Researchers of the Institute of Biotechnology and Biomedicine (IBB-UAB) have achieved to generate 4 peptides -molecules smaller than proteins - capable of self-assembling in a controlled manner to form nanomaterials. The research, published in the journal ACS Nano, was conducted by Salvador Ventura, Marta Díaz Caballero and Susanna Navarro (IBB-UAB), and included the collaboration of Isabel Fuentes and Francesc Teixidor (Institute of Materials Science of Barcelona, ICMAB-CSIC).
The new molecules are formed by a chain of 7 amino acids, each of which are made up of only two different amino acids; thus, significantly speeding up and reducing the price of the process of creation of functional synthetic amyloid structures with which to generate nanomaterials to be used in biomedicine and nanotechnology.
In biotechnology, generating functional synthetic amyloid structures to form nanostructures by imitating the natural generation process is not new. The assembly of proteins into stable fibres allows creating supramolecular shapes which no isolated protein can create, and which are used as nanoconductors, photovoltaic structures, biosensors and catalysts.
Quite recently, prion protein sequences - also amyloids - began to be imitated to form nanomaterials. The interest in these sequences lies in the fact that the proteins assemble in a slower and more controlled manner, forming highly ordered non-toxic nanostructures. However, the fact that the sequence is so long, with over 150 amino acids, makes it very difficult and expensive to synthesise.
"We have demonstrated that an adequate design can permit the size of synthetic prion sequences to be reduced down to only 7 amino acids, while conserving the same properties.

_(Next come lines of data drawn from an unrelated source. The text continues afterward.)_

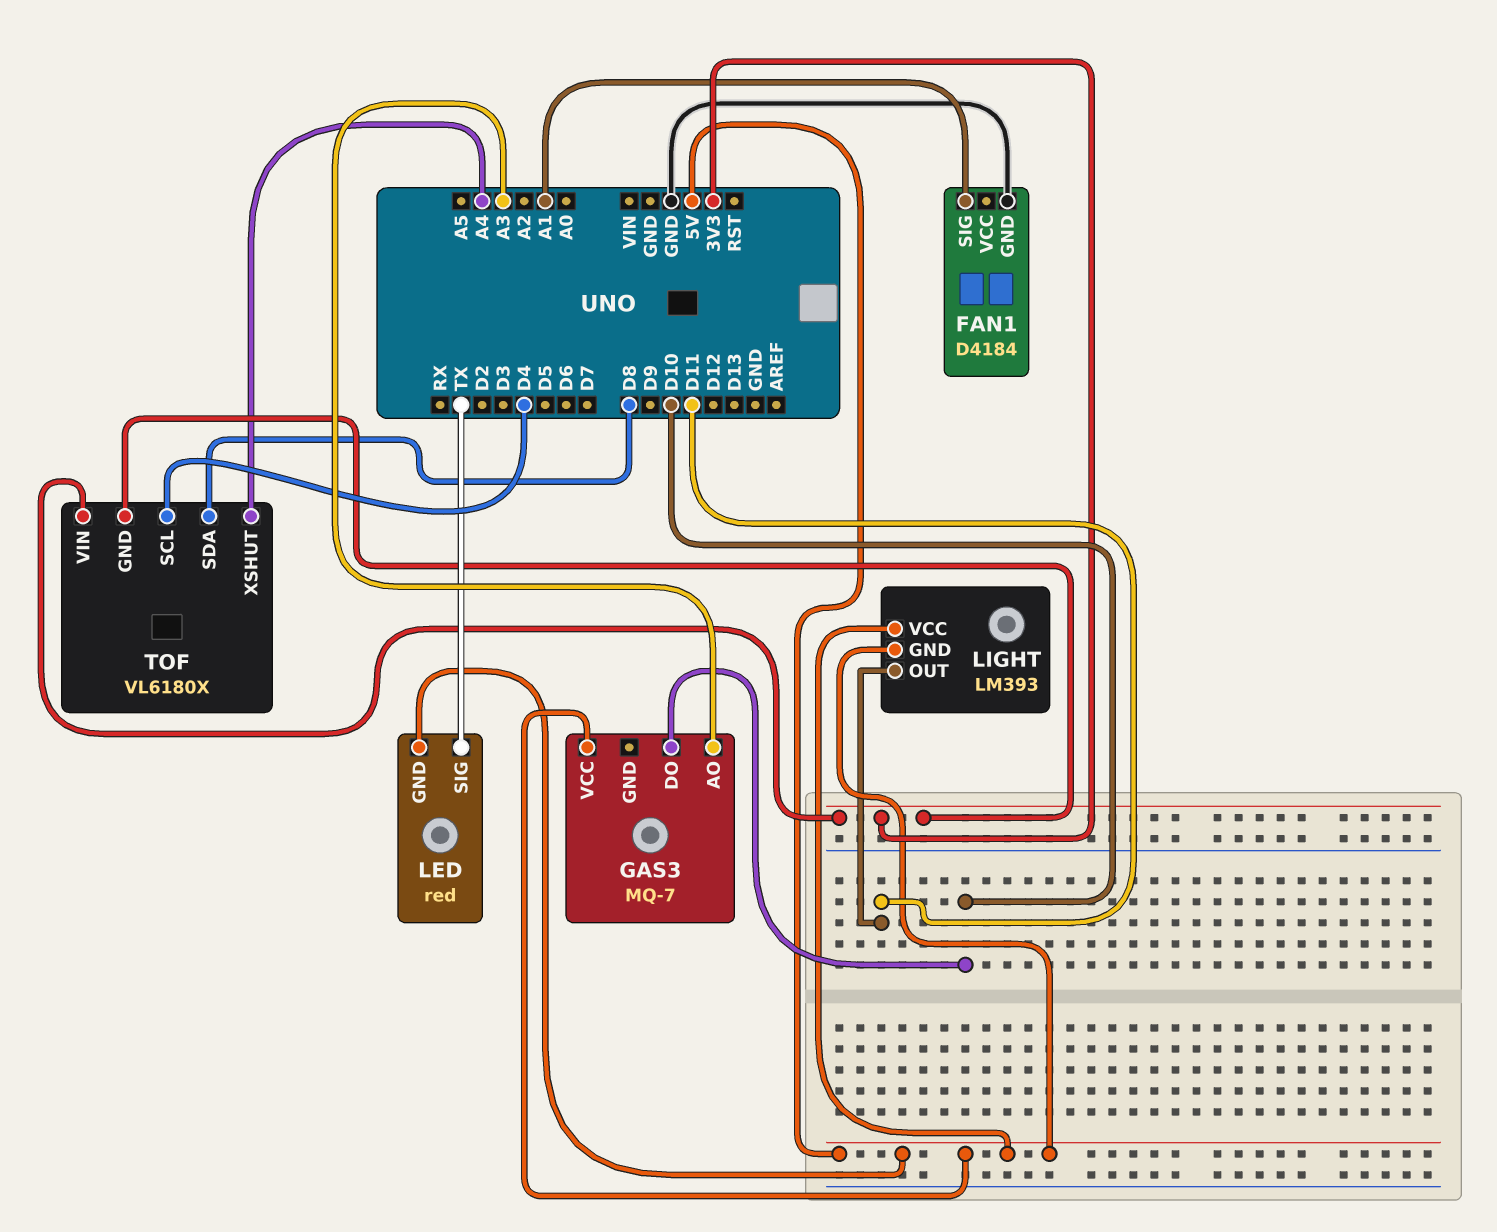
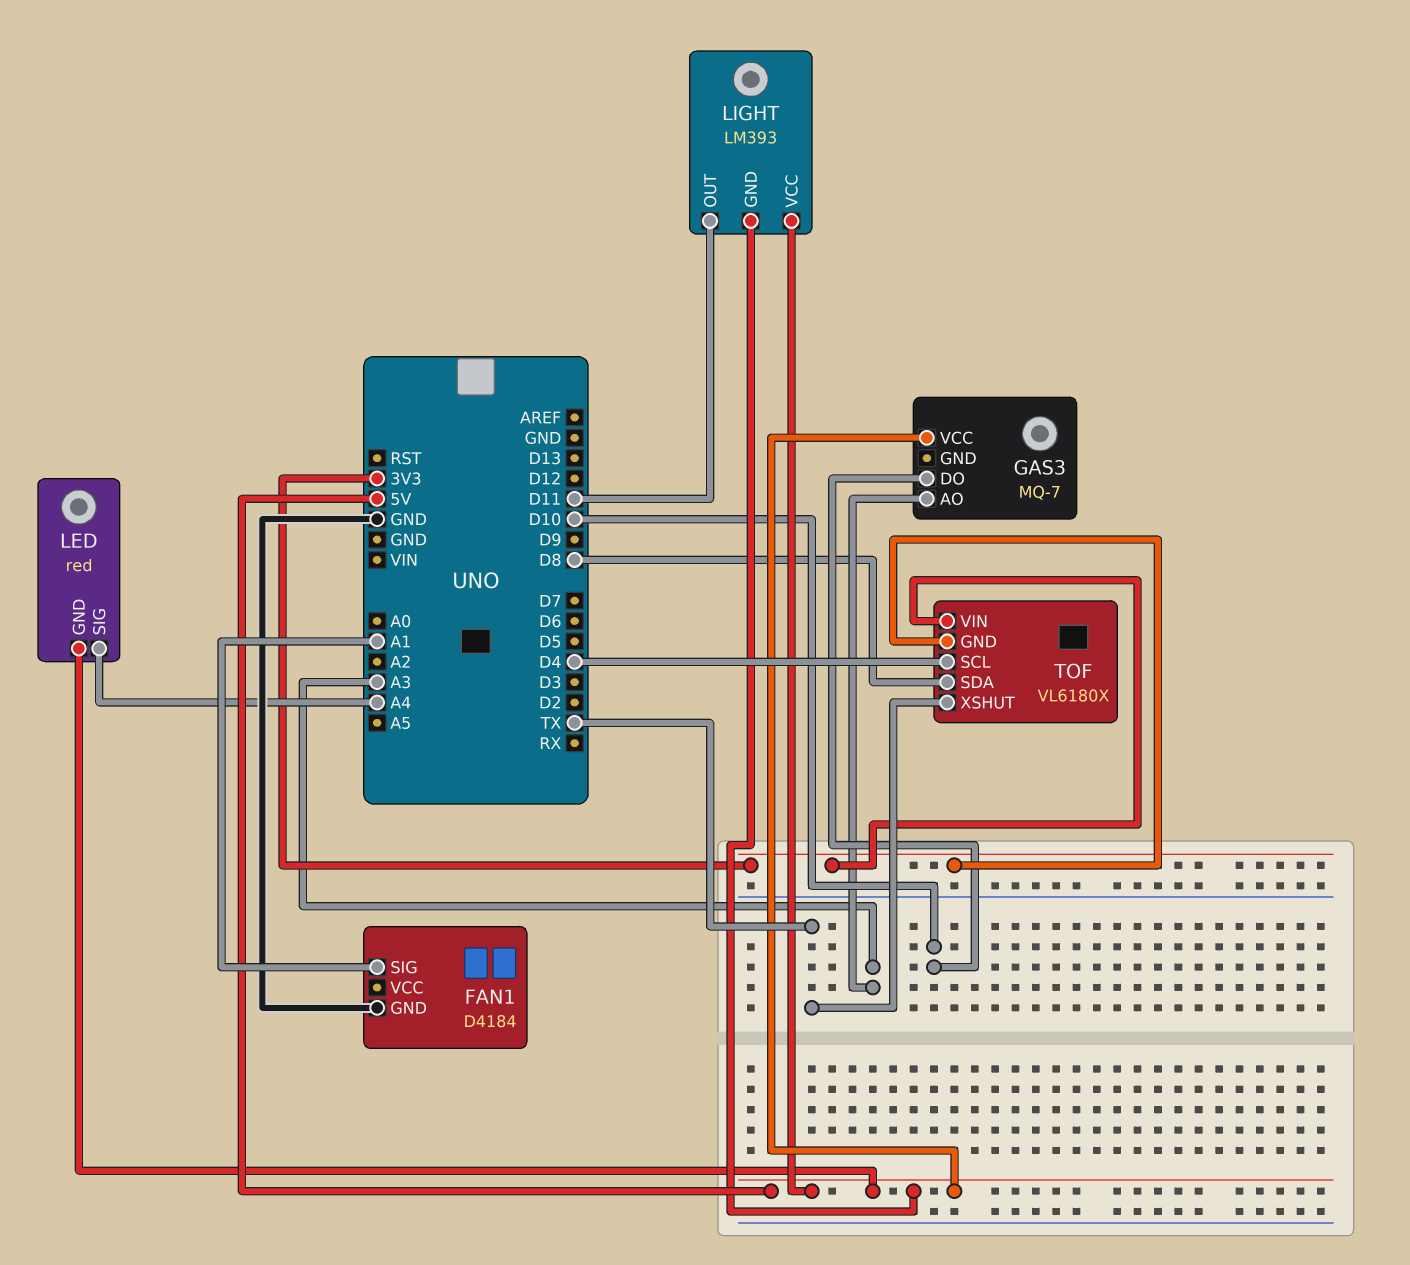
LED pin SIG: TX -> A4
TOF pin XSHUT: A4 -> TX

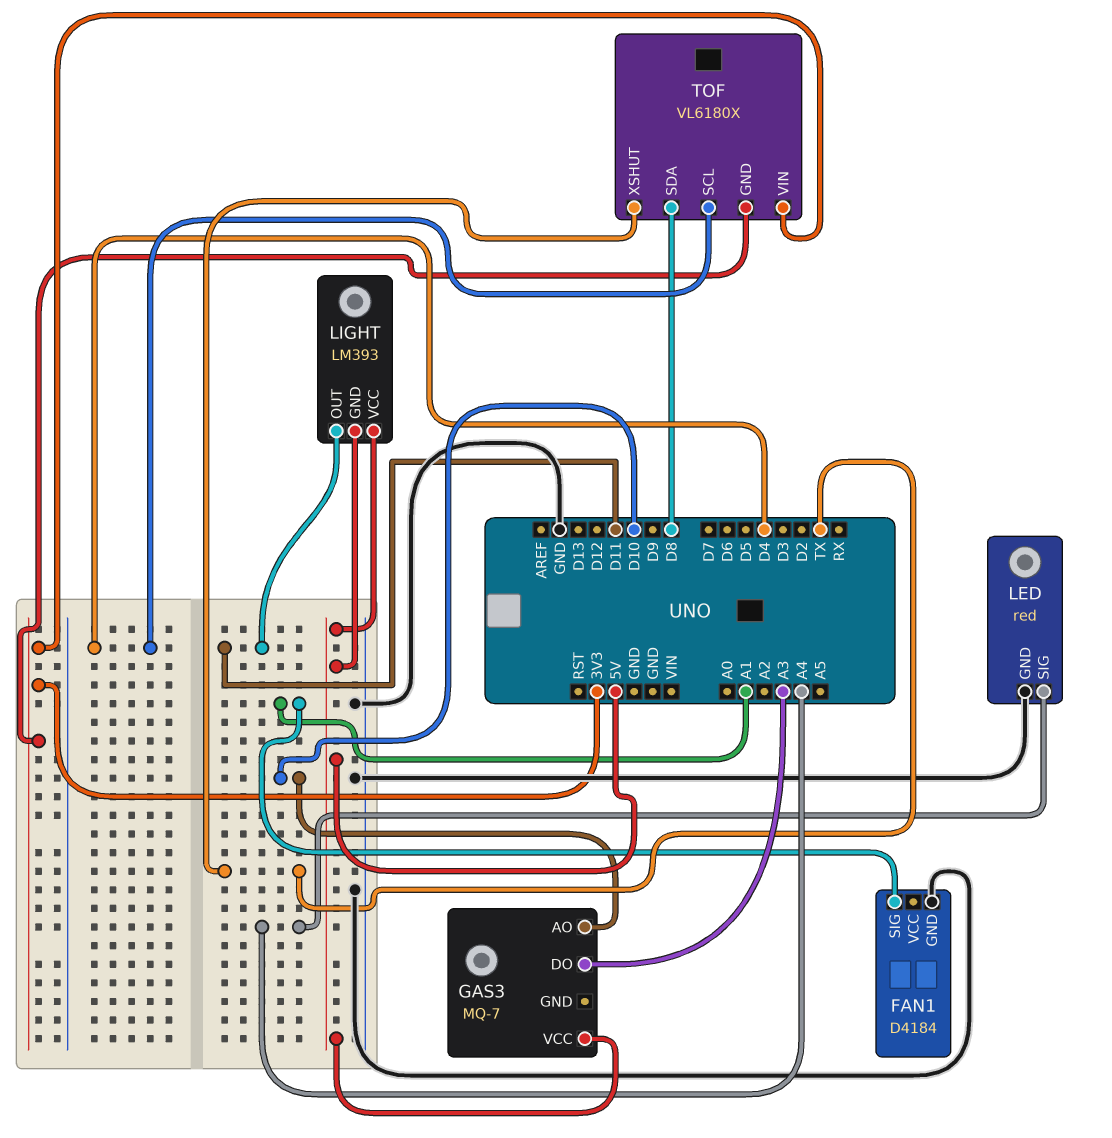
GAS3 pin AO: A3 -> D10
GAS3 pin DO: D10 -> A3
LED pin GND: 5V -> GND

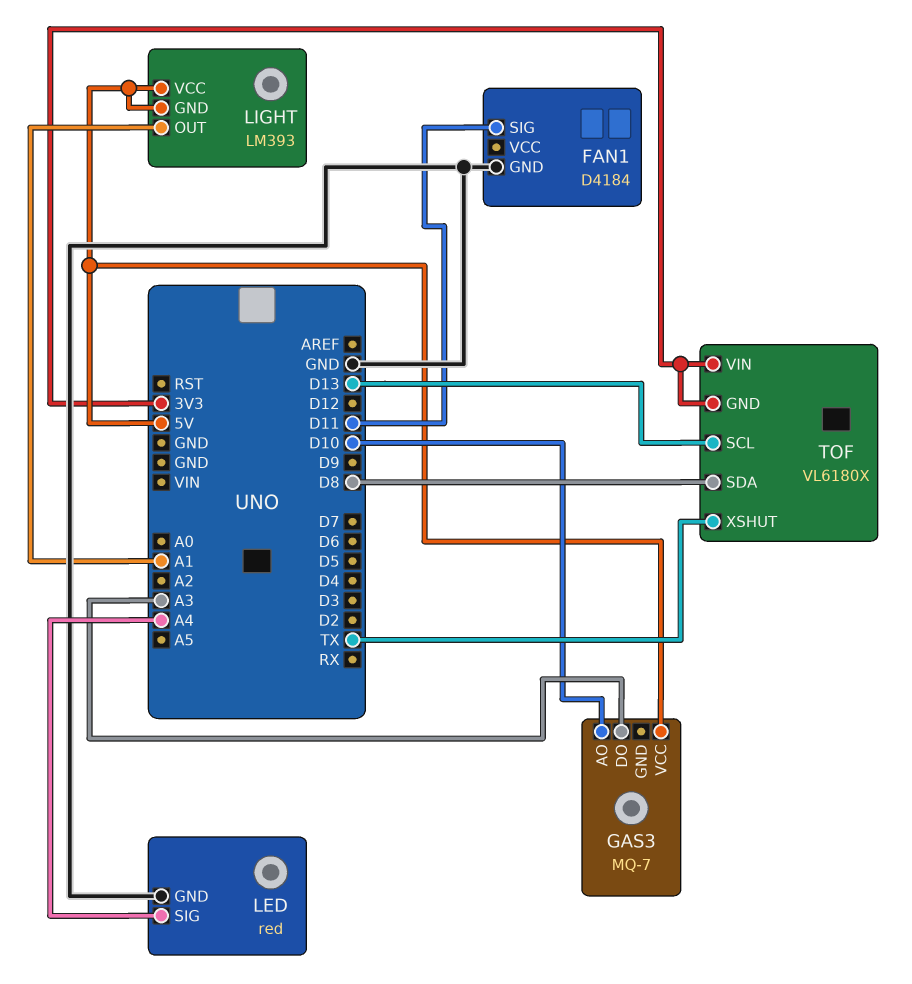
FAN1 pin SIG: A1 -> D11
LIGHT pin OUT: D11 -> A1
TOF pin SCL: D4 -> D13

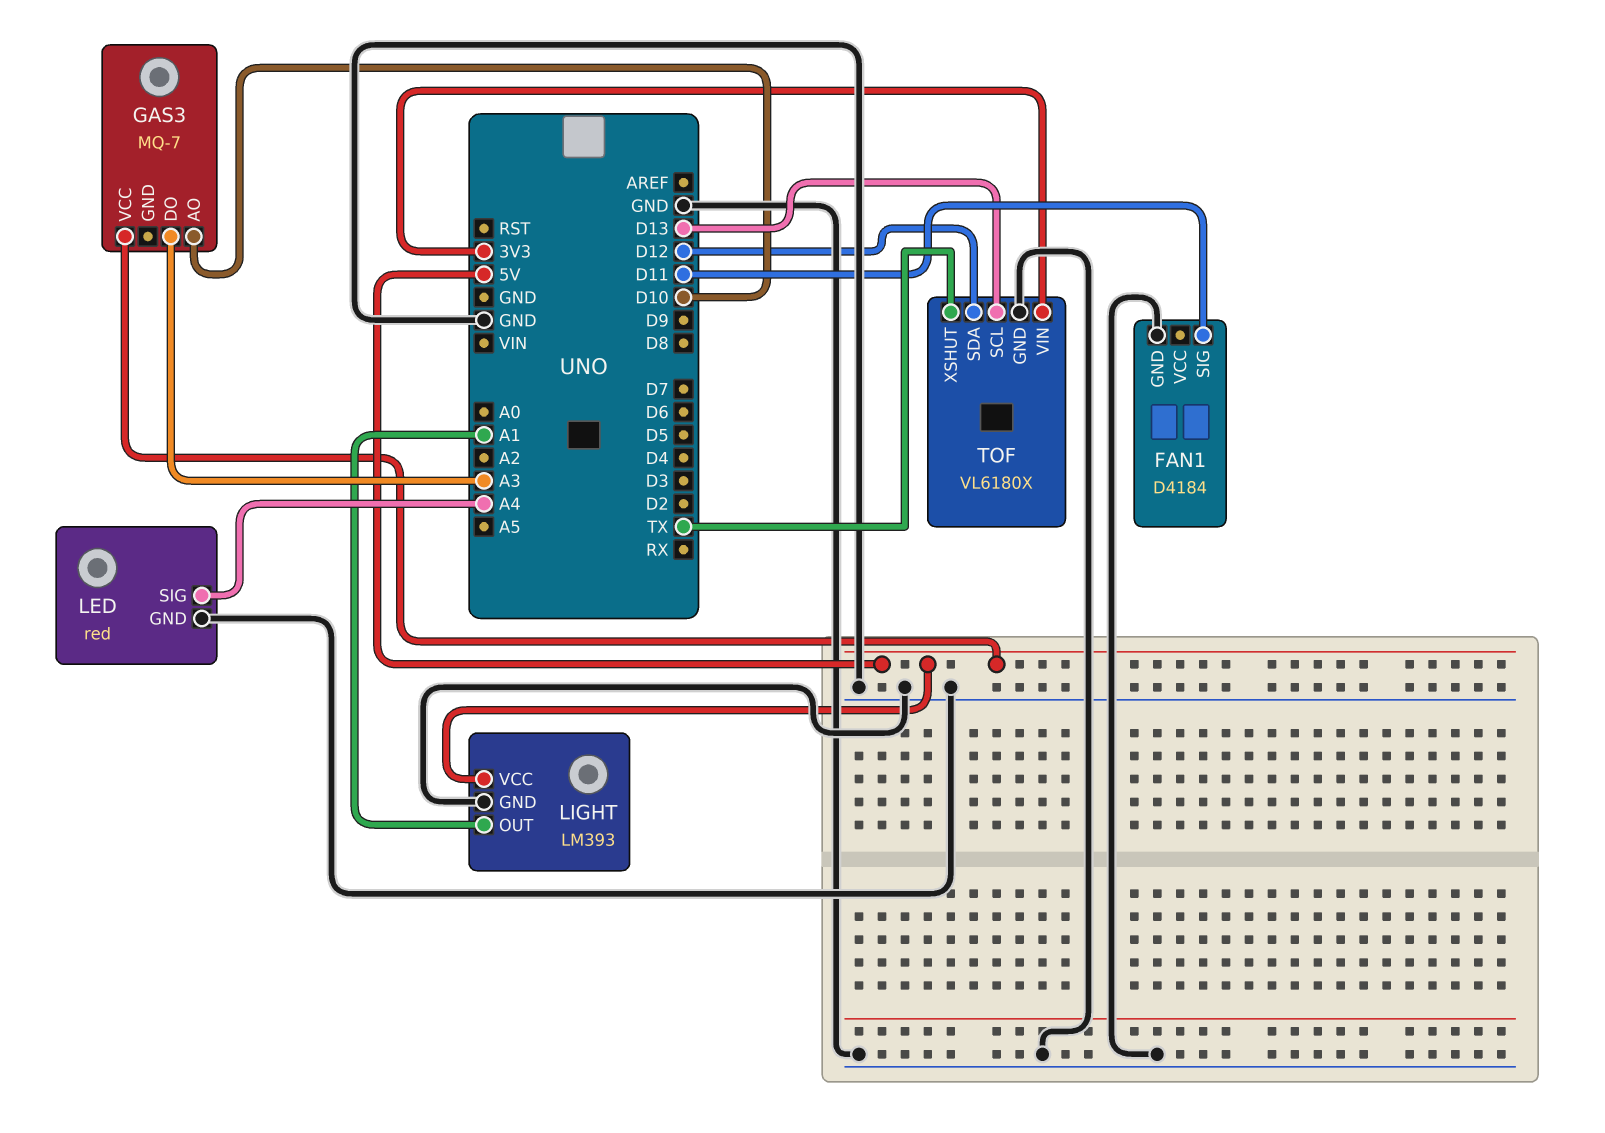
LIGHT pin GND: 5V -> GND
TOF pin GND: 3V3 -> GND
TOF pin SDA: D8 -> D12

The four peptides we have fabricated are the shortest structures of this type created until now and capable of forming stable fibril assemblies," explains Salvador Ventura, researcher at the IBB and the UAB Department of Biochemistry and Molecular Biology.
Examples Which Demonstrate Their Efficacy
In the study, researchers verified the stability and functionality of the four fabricated peptides. They built one of the most degradation-resistant biological nanomaterials described to date, nanocables covered in silver which can act as electrical nanoconductors and fibrillar mini enzymes capable of acting as catalysts in the formation of organic nanomaterials.
The new molecules have numerous applications, but researchers aim to focus on "the generation of electrical nanoconductors, and make use of the knowledge of the amyloid structure to generate synthetic fibres capable of being catalysts for new chemical reactions. The final objective will be to generate hybrid peptide-inorganic materials capable of making complex reactions, as those created by the photosystems of plants," the IBB researcher points out.
Prion Domains, at the Heart of the Matter
In order to generate new peptides, IBB researchers based their work on specific sequences of prion proteins, known as prion domains (PrDs). "We studied which amino acids are more frequent and how they are distributed in these regions, demonstrating that only 4 different types of amino acids distributed in a specific manner and always combined by a fifth type of amino acid is sufficient to have the complete code needed to form synthetic prion fibres. In fact, each of the heptapeptides (mini-PrDs) designed only contains two different types of amino acids," says Salvador Ventura.
The study demonstrates the assembling ability of mini-PrDs into highly ordered nanostructures, a process thought to be impossible given the large presence of polar amino acids. The resulting peptides are more polar than any other similarly-sized peptide used until now to form synthetic amyloids; this, for example, allows them to function in the same conditions as natural enzymes.
This study has served to help researchers of the IBB Protein Folding and Conformational Diseases group, directed by Dr Ventura, to open a new line of research focused on the design of nanomaterials.
"We have never worked on nanotechnology, but at the same time we have always had it near, because our strength lies in the knowledge of the molecular mechanism of protein assembly into amyloid structures. For a long time we have been working to create strategies with which to avoid this phenomenon in neurodegenerative diseases. This knowledge has allowed us to design new molecules which we now propose for the fabrication of new nanomaterials," Dr Ventura concludes.